I keep wishing for the days to go faster. They stretch interminably, blue sky blue sky blue sky long.

I’ve been rereading some of the Microsoft word documents that I wrote; here’s one from the summer in Minnesota:


Alexandria was not Arcadia. My aunt, my Gertrude Stein, oh she loved me. She wanted my paper-thin shell, a mélange of white and pink, with a pretty red heart to boot. I was to be in her collection, all dolled-up and clever, with sweet words. “This is my niece, who writes,” she would point proudly, and the adoring generation would murmur while she, my aunt, would grow radiant in my illustrious shadow.

But I came and left, and she saw something of my raging ragged heart. She understood my fragility as a child understands a doll. She molded men as a craft, she found amber and called it gold– she honeyed me, cloying, to sickness unto death.

In a place this hot, the leaves can only hang as newly-amputated hands.


My aunt doesn’t know what to do with me anymore. I should have bottled these tears. Instead they fall every day like clockwork, this is where your rain is, Alexandria. I would slake your brown lawns and satiate your ten thousand lakes with fireworks too far to see on the fourth of July because my aunt doesn’t want to drive me to see them. I crumple the pillowcases into a heap when she asks to wash them. There are black half-moons from the mascara that I don’t wash away at nights. Expensive 400 count white sheets with French edging. I am brown skinned and dirty in the enormous spare bed. I’ve never slept in such a bed.


But uncle Bruce cares, I think, that I’m lonely here. He fills the days with grass and flowers, and pruning and trees and mowing. Raking the grass is like pulling my dog’s hair out during the summer, when she sheds big white-tipped clumps of it. I like to sit in the driveway and pull it out, make piles of amber rooted hair, which then blows into the woods. She likes it because I scratch her belly sometimes.

There are wooden stairs dropping off the lawn steeply to the water edge. They aren’t used anymore. There’s two fat spiders who decorated, I go there to smoke secret cigarettes and watch them. One caught a locust a few weeks ago. She didn’t eat him. By now it’s spindle-thin, and looks like paper mache. If you touched him he would crumble into fine locust powder, and there would be more tiny paper mache locust organs inside. Of course he’s dead; he’s been dead for two weeks. I’m thinking if some bourgeois artiste had made him, he would be perfect, dry brown legs curled painfully up in the most unnatural natural way (because that’s how he looks). Imagine if he really was paper. And we were told that underneath, there were tiny delicate dry organs that would fall to dust if you even breathed on it. What an accomplishment! The piece de resistance, they would cry, clapping their hands. The women would adore him, the young men would dream dreams of paper mache and fame.

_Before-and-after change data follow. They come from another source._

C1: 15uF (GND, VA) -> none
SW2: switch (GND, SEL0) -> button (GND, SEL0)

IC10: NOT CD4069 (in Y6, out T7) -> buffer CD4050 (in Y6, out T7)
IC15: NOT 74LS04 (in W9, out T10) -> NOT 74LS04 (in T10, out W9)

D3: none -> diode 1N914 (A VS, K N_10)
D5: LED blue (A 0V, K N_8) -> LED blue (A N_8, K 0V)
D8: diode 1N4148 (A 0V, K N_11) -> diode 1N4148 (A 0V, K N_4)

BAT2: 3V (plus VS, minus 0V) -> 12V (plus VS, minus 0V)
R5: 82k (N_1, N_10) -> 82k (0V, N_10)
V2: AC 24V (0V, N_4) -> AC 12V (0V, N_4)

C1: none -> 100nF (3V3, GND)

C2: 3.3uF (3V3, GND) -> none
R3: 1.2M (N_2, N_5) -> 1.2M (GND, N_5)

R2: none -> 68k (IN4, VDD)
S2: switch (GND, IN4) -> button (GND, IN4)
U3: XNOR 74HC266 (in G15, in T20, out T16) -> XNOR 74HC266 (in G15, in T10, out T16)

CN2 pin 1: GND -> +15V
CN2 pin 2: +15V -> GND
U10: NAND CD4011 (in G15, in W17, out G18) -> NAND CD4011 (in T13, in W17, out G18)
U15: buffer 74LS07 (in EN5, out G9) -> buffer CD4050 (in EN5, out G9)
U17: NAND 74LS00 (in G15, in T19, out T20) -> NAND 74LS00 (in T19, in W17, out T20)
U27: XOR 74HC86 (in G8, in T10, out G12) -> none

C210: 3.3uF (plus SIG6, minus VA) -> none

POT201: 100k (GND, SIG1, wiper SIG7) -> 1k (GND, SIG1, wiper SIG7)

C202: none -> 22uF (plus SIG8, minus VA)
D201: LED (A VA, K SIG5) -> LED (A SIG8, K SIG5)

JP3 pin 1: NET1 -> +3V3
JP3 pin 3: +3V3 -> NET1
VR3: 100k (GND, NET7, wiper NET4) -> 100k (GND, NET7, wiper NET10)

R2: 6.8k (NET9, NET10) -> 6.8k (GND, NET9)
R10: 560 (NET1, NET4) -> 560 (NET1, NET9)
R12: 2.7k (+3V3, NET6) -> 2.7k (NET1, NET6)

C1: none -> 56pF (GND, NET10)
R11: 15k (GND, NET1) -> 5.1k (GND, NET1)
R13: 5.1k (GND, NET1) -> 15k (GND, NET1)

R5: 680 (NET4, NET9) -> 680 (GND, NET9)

I’m reading Graham Greene at present. It’s midnight here and the northwestern sky still hasn’t faded. Uncle Bruce says the aurora borealis are better than the best fireworks I ever saw. He says he’s going to take me up north where I’ll see silver birches. He says the tree bark is really silver, that it shines so you need sunglasses, that you never saw anything like it in your life.

I think about it all week. I think about when we had gold and silver spray paint, which I used one evening to paint the trees silver and their leaves golden. After that my dad said I wasn’t allowed to spray paint without asking. I wonder if it’s late enough in the year that the silver birches will have golden leaves.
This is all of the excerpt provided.